My school's schedule operates on an ABABC block schedule, meaning I get to meet with students for 80 minutes on either A or B days, and I see every class for 45 minutes at the end of the week on the C day's modified schedule. The reading plan looked something like this (with a few improvised adjustments along the way...):
For each play, we identified 7 common themes we wanted to talk about: (1) Prejudice towards Otherness (2) The idea of Bonds, especially with Family (3) Marriage & Love (4) Hatred (5) Honesty & Trust in a World of False Appearances (6) Gender Politics and (7) Justice vs. Vengeance. There were 3-5 questions for each theme that potentially could be applied to any of the three plays, and students could use any of those questions to frame their weekly discussions on the days they were assigned to lead the class meeting.  (Go here to see the complete google doc that contains the questions as well as the rest of the resources related to the project)

It was very much an experimental risk on my part. How would it go with students talking to each other in class discussions while reading different texts? Would it fall flat? Would students make interesting connections? Overall, I was blown away, watching students teach, challenge, and make connections for each other in organic conversations that were purely student led. By giving them choice, the students gave back as well both to me and to each other. There were days, no doubt, when it was dry, and by the end, I think we were all ready to move on. However, with a few adjustments to the calendar and to the volume of discussions, I will definitely be doing this again next year.  As the authors make clear in "Top Five Reasons We Love Giving Students Choice in Reading," providing students with more choice (whether it be limited or open) empowered them to have more meaningful conversations, to deepen relationships with both peers and the teacher, and to think more independently as developing learners (Campbell, Dubitsky, Faron, George, Gieselmann, Goldschmidt, Skeeters, and Wagner). I saw all of this at work on a daily basis when students took ownership of their choice to read a Tragedy, Comedy, or History play, and although there were a lot of student-led discussions and presentations, there was also time for independent reading, group preparation, and small group discussions with the teacher. 

For a final project, students had the following choices as well:
1. Team up with 1 or 2 other students from your class section (or from another section).
2. Decide whether you want to partner with peers who read the same play or with people who read something different.
3. Select one of the seven themes from the student-led class discussions.
4. Choose to either create a digital essay (using sound, image, & text) or a podcast episode (using sound and voice) that explores the theme you selected.
(Again, Go here to see the complete google doc that contains the final project instructions as well as the rest of the resources related to the project)

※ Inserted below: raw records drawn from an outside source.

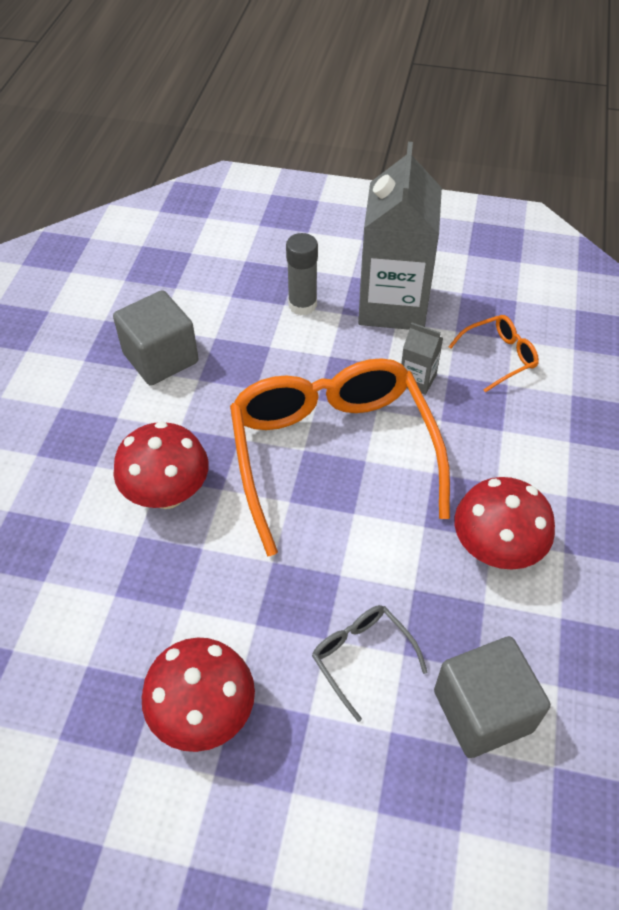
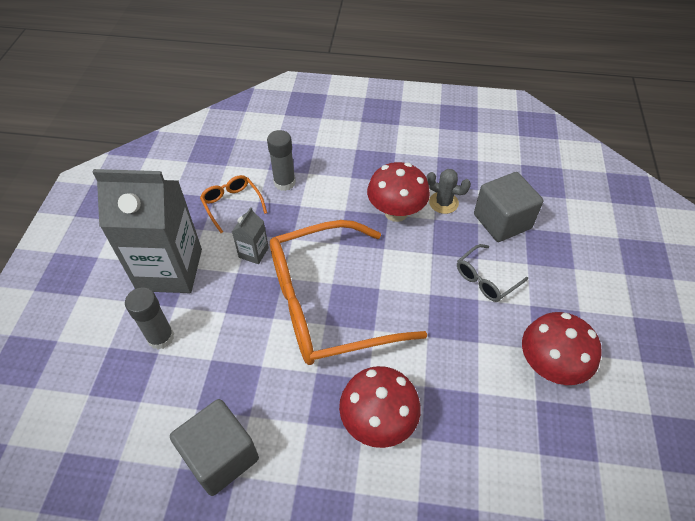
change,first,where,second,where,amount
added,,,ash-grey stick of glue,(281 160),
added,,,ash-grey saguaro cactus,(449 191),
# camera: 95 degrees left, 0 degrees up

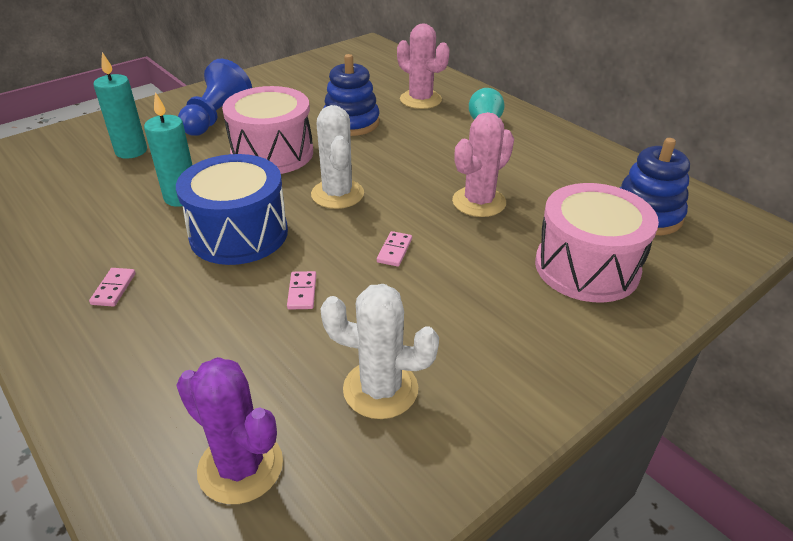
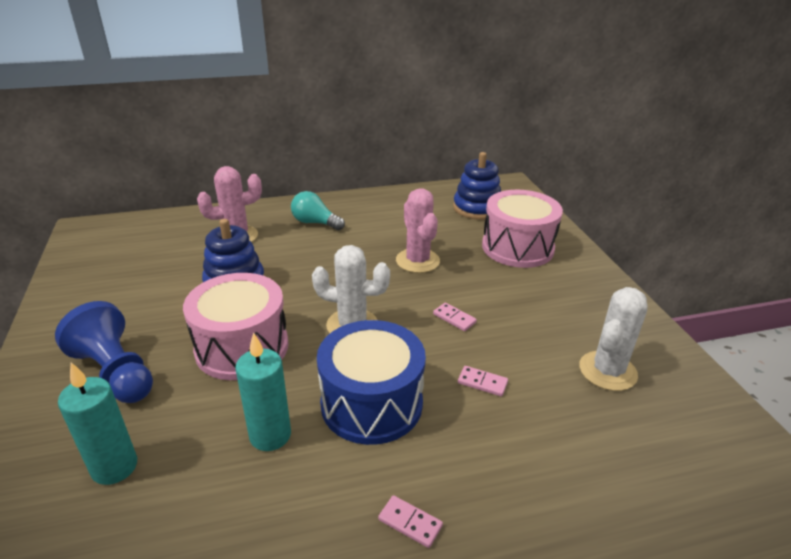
change,first,where,second,where,amount
removed,violet saguaro cactus,(229 430),,,
# camera: 65 degrees left, 5 degrees down

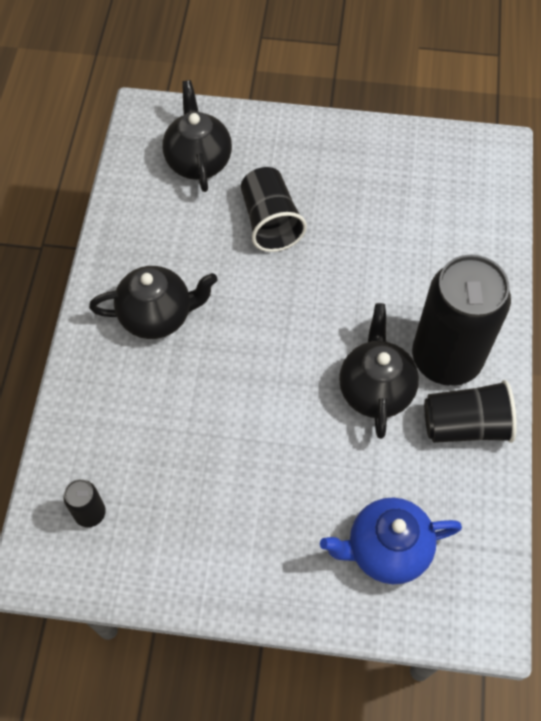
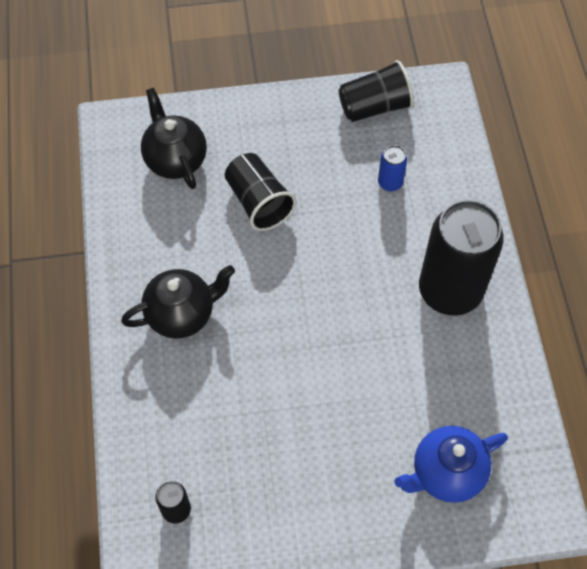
change,first,where,second,where,amount
moved,jet-black beaker,(470 411),,(376 91),
added,,,blue can,(392 168),
removed,jet-black teapot,(379 371),,,
# camera: 15 degrees left, 0 degrees up

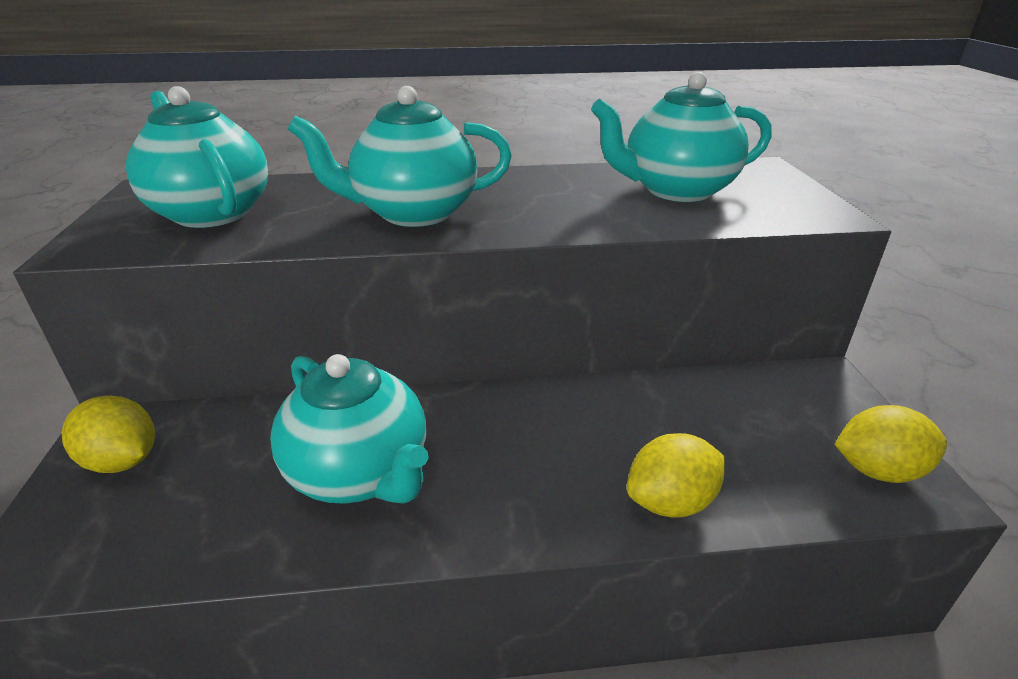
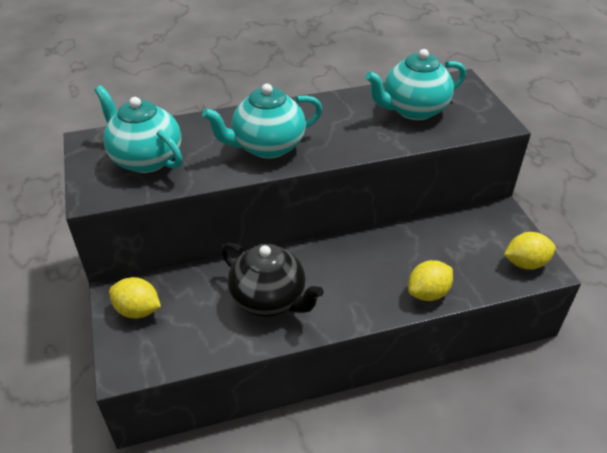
change,first,where,second,where,amount
recoloured,turquoise teapot,(349 429),jet-black teapot,(272 280),
# camera: 10 degrees left, 10 degrees up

We examined examples of both mediums and discussed their merits and flaws, and students were let loose to make their compositions, and overall, the final products were creative, funny, and diverse. You could tell they had a good time: With all the options, I think it felt less like a chore and more like an opportunity to take a risk and be creative. (One of my favorites was a podcast created by 2 sophomore boys where the episode would periodically be interrupted by Shakespeare-era adds like the one from the company "2 Murderers for Hire"). I will say, I had no idea what to expect with the digital essays; it was new territory. Overall the products were beautiful, and to demonstrate, I leave you one on Richard III created by Rosalind K. & Reagan L:




Works Cited

Campbell, Bridget, Andrea Dubitsky, Elizabeth Faron, Deborah George, Kelly Gieselmann, Brooke    Goldschmidt, Keri Skeeters, and Erica Wagner. "The Top Five Reasons We Love Giving Students Choice in the Reading." English Leadership Quarterly, National Council of Teachers of English, 2016. Accessed 27 March 2018.

Gallagher, Kelly. "Moving Beyond the 4x4 Classroom." Kelly Gallagher: Building Deeper Readers & Writers, Gallagher & Associates, Inc., 15 July 2015. Accessed 27 March 2018.

Gallagher, Kelly. "Reversing Readicide."Educational Leadership, ASCD, March 2010, Vol. 67, No. 6. Accessed 27 March 2018.